Wednesday, July 23, 2008

City faces $31,000 fine for defective pipeline

City faces $31,000 fine for defective pipeline

Publication Date: 07/22/08

The city could pay $31,000 to the Florida Department of Environmental Protection for allowing a pipeline behind its Waste Water Treatment Plant to leak into marshland.

John Regan, city chief operations officer, and other city staff met with the DEP Northeast District on Monday and said the department proposed fining the city $31,000.

But Jodi Conway, DEP spokeswoman, said the department has given "no finalized penalty amounts at this point."

"We haven't concluded looking over all the information on the enforcement side to determine the penalties," she said.

The 1,600-foot pipe, located in Lincolnville off Riberia Street, has been leaking into the marsh for years. The failing pipe was meant to dump treated water into the Intracoastal Waterway, but it instead leaked the fresh water into the saltwater marsh, where it sat stagnant.

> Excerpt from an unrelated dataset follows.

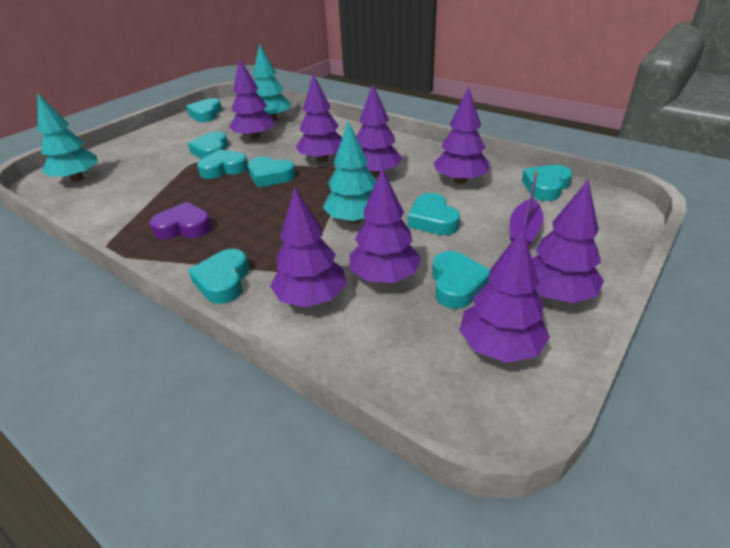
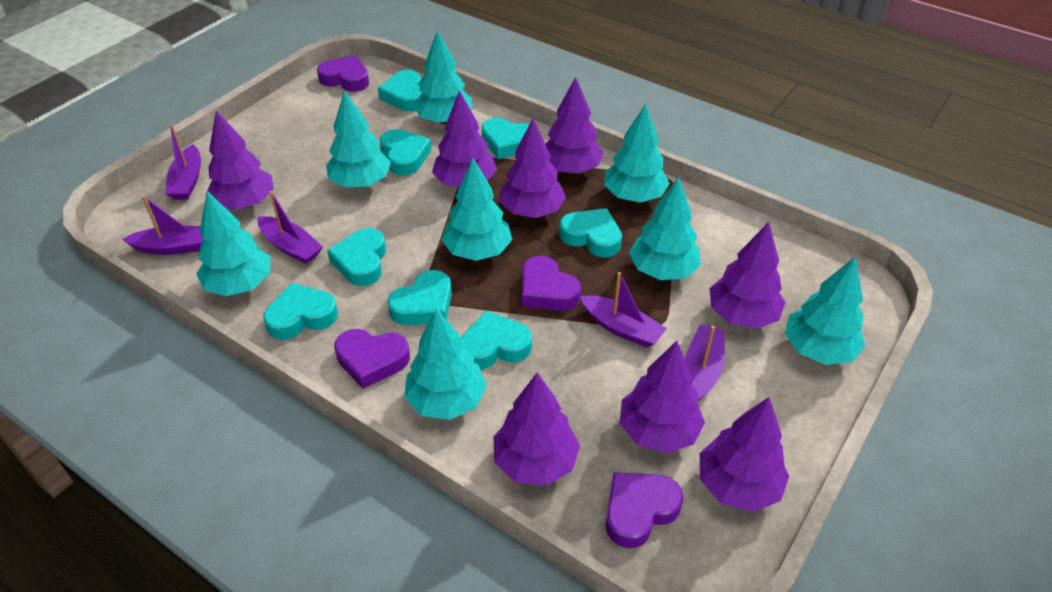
purple boat: 1 -> 5
purple heart: 1 -> 4
turquoise tree: 3 -> 8

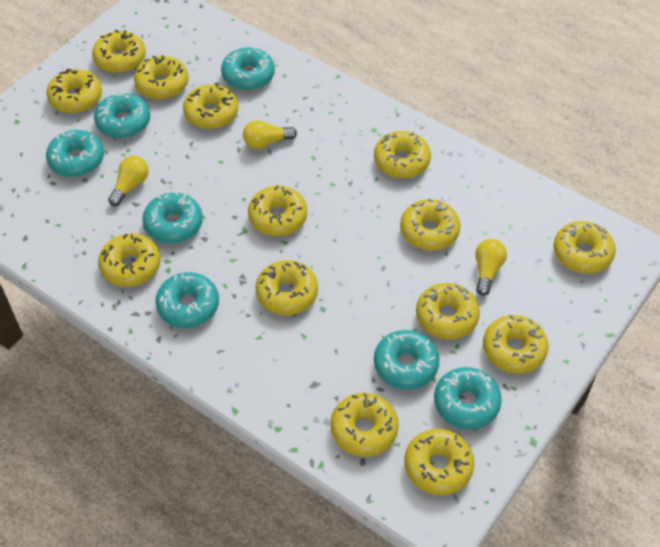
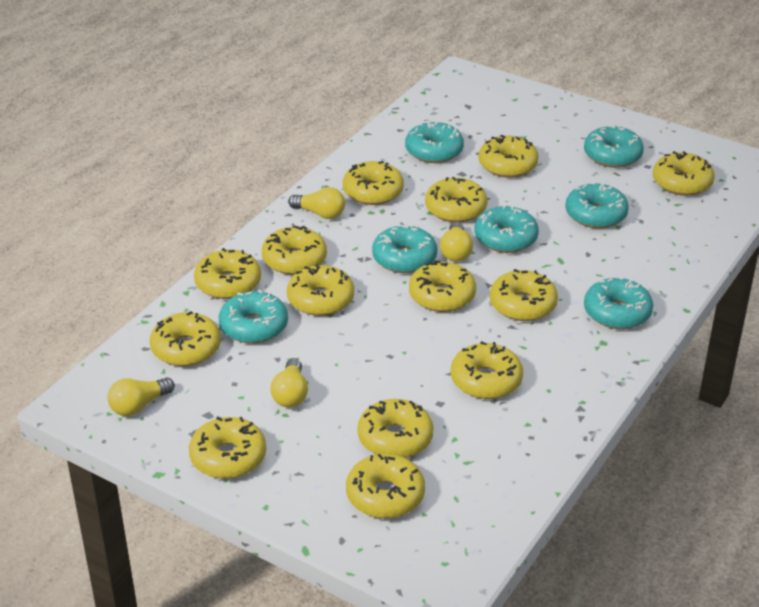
yellow light bulb: 3 -> 4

That caused the area to become a vibrant green compared to the surrounding brown marsh, according to DEP.

Regan said the proposed DEP fine is for the city's actions from 2005 to 2007, when it failed to fix the pipe. Bob Leetch, former city public works director, reported to DEP in 2005 that the pipe was leaking. City Manager Bill Harriss said it was not fixed because it cost too much money.

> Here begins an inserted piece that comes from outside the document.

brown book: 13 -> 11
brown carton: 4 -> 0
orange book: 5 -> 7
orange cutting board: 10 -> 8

Leetch also said DEP never followed up with the city, and the pipeline "fell off the radar." Leetch then left the city on his own accord in 2006.

Regan said of his meeting Monday, "(DEP) was very concerned about the time frame from 2005 to 2007."

"It was 2007 when the city picked up steam in addressing the problem," he said.

Leetch's proposal to Harriss to replace the pipe cost more than $3 million. In the last month, city staff has found another way to install a new pipeline for $1 million.

Leetch said there were rumors of problems with the pipeline in 2004, and the city repaired the pipe in 2003 and 2007. He said, once he got involved in 2005 and saw the pipe was leaking, he wrote a letter to DEP.

A DEP wetlands expert said last week that the marshlands surrounding the pipe are fairly healthy.

Regan said the city will likely come back to DEP with a counter offer to the proposed $31,000 fine.

"We have not agreed yet. We plan to have ongoing discussions (with DEP)," Regan said. "We are committed to working this out with the state."